Aku menangis ketika ia bercerita bahwa suatu saat kita akan renggang, tidak lagi berkomunikasi, dan puncaknya adalah hari dimana ia akan menikah dengan wanita lain. Ini memang resiko dari keputusanku untuk menjadi seorang yang dekat dengannya tanpa komitmen.

Lalu, tangisku surut menjadi kebingungan. 
***

"Dek, aku baru saja mengunjungi nenekku, sudah lama, jarang sekali menemui beliau." Aku meresponnya sambil mengusap sisa air mata. Sepanjang ceritanya, aku hanya mengangguk iya. 

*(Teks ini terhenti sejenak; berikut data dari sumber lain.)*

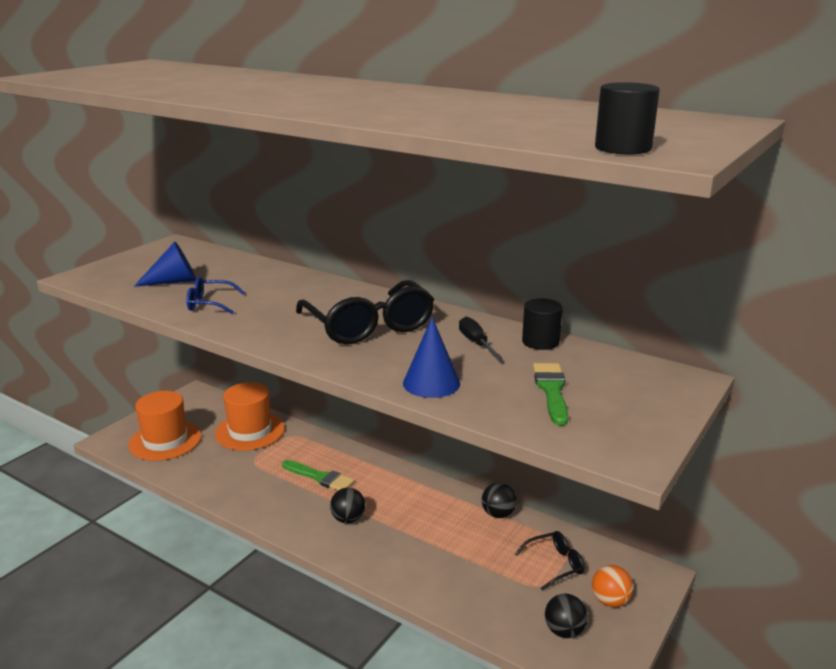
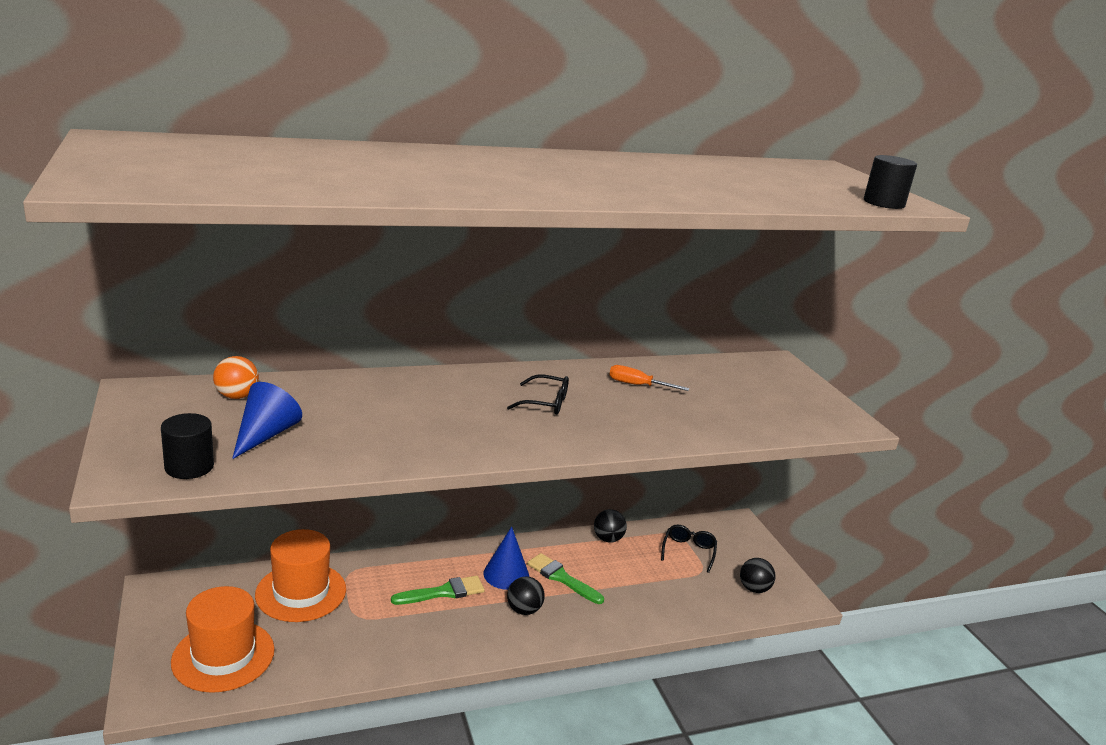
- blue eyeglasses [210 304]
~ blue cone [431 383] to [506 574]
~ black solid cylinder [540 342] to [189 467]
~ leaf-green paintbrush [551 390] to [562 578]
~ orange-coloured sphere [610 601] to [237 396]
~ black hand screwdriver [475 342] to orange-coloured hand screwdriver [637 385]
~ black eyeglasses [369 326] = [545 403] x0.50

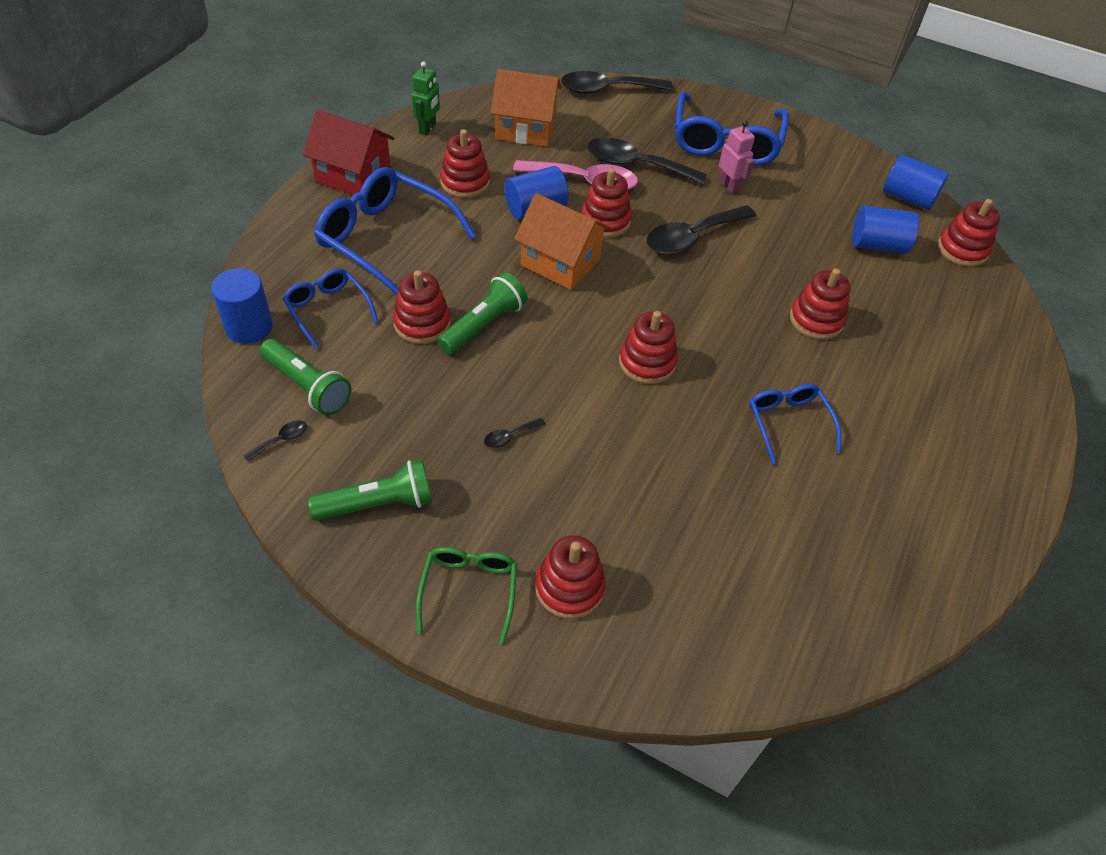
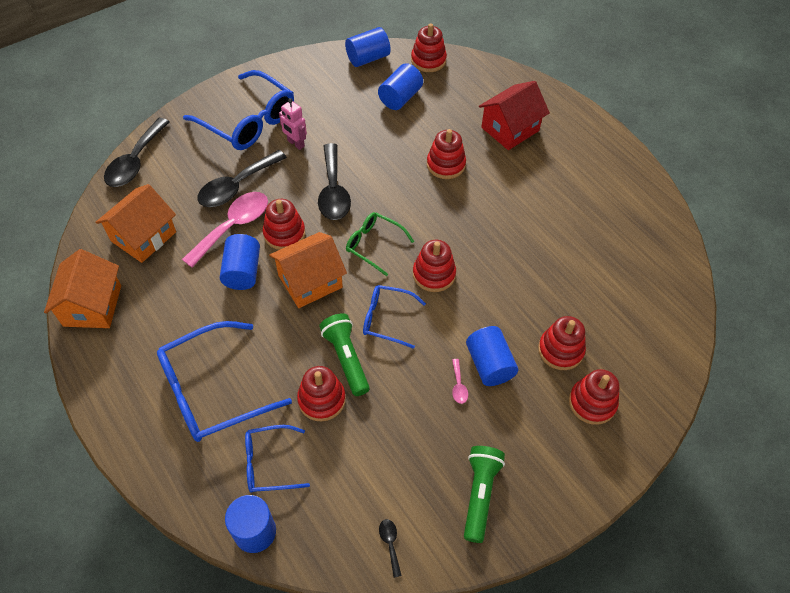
- leaf-green flashlight [307 386]
+ blue solid cylinder [489 364]
~ crimson cottage [353 175] to [510 129]
~ leaf-green eyeglasses [469 591] to [374 245]
~ crimson stacking rings [465 182] to [560 350]
~ blue eyeglasses [788 423] to [387 319]
~ leaf-green robot [428 128] to orange-coloured cottage [92 306]
~ black tablespoon [510 436] to pink tablespoon [458 386]
~ pink robot [729 186] = [295 144] 135 degrees counterclockwise

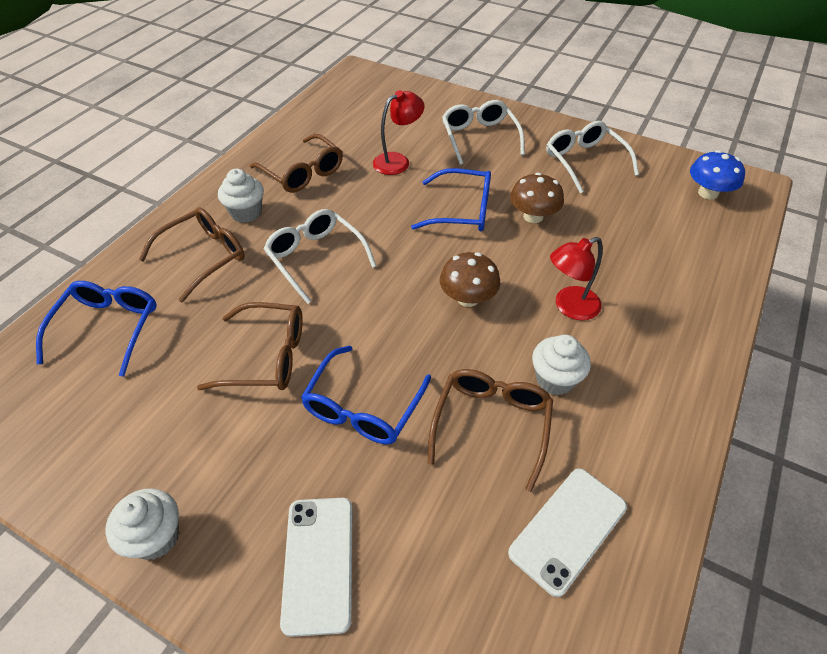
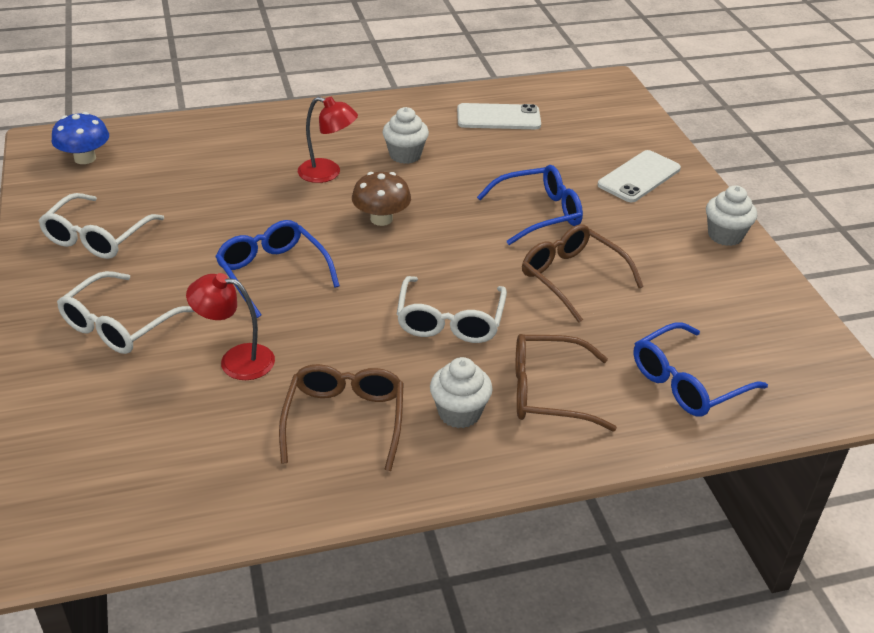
- russet eyeglasses [491 424]
- russet fungus [533 216]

"Bahkan aku hampir tidak mau ikut ketika diajak bapak sama ibu, tapi yaa. Saat bertemu beliau, aku melihat nenek sudah sangat tua, pendengaran dan penglihatan beliau tidak lagi normal." Nada bicaranya semakin rendah,  hampir tak terdengar, tetapi aku tak ingin memotong perkataannya hanya untuk menyaringkan suara, itu merusak suasana, aku saja yang mengeraskan speaker hp juga lebih melekatkannya ke telinga.

"Entah rasanya waktu itu gimana, melihat beliau sekarang tinggal sendirian, kakek sudah meninggal lama. Juga ditambah perlakuan anak-anaknya yang, hmm aku ngerasanya ya tidak begitu peduli, dalam artian sangat. Bapak ibu tinggal jauh. Aku juga merasa jadi cucu durhaka." Mendengar itu, balasku masih bergumam mmm saja.

"Jadi, waktu bapak sama ibu tidur di ruang tamu, aku duduk di samping nenek, harus dekat supaya suaraku terdengar, ngajak beliau bercerita, malam itu kita ngobrol banyak. Seketika aku membayangkan masa-masa tua , dengan keterbatasan penglihatan dan pendengaran, sendirian, kesepian. Waktu ngobrol itu mataku berkaca-kaca. Aku menyentuh wajah nenek dengan tangan, lalu beliau balas menggenggam tanganku." Suaranya bergetar, aku tahu dia menitihkah air mata, ya semakin jelas saat ia menghirup nafas, ada yang menyumbat hingga bersuara. 

"Aku membayangkan bapak ibu nanti dimasa-masa tua. Rasanya aku ingin tetap merawat mereka. Tidak ingin menaruh mereka di panti jompo" seketika aku tersinggung dengan kata itu "jangan, jangan jahat sekali panti jompo!" aku menyela, ia meneruskan "Iya, aku tidak ingin seperti itu, oleh karena itu aku butuh isteri yang juga bisa merawat orang tuaku nanti." Aku terdiam.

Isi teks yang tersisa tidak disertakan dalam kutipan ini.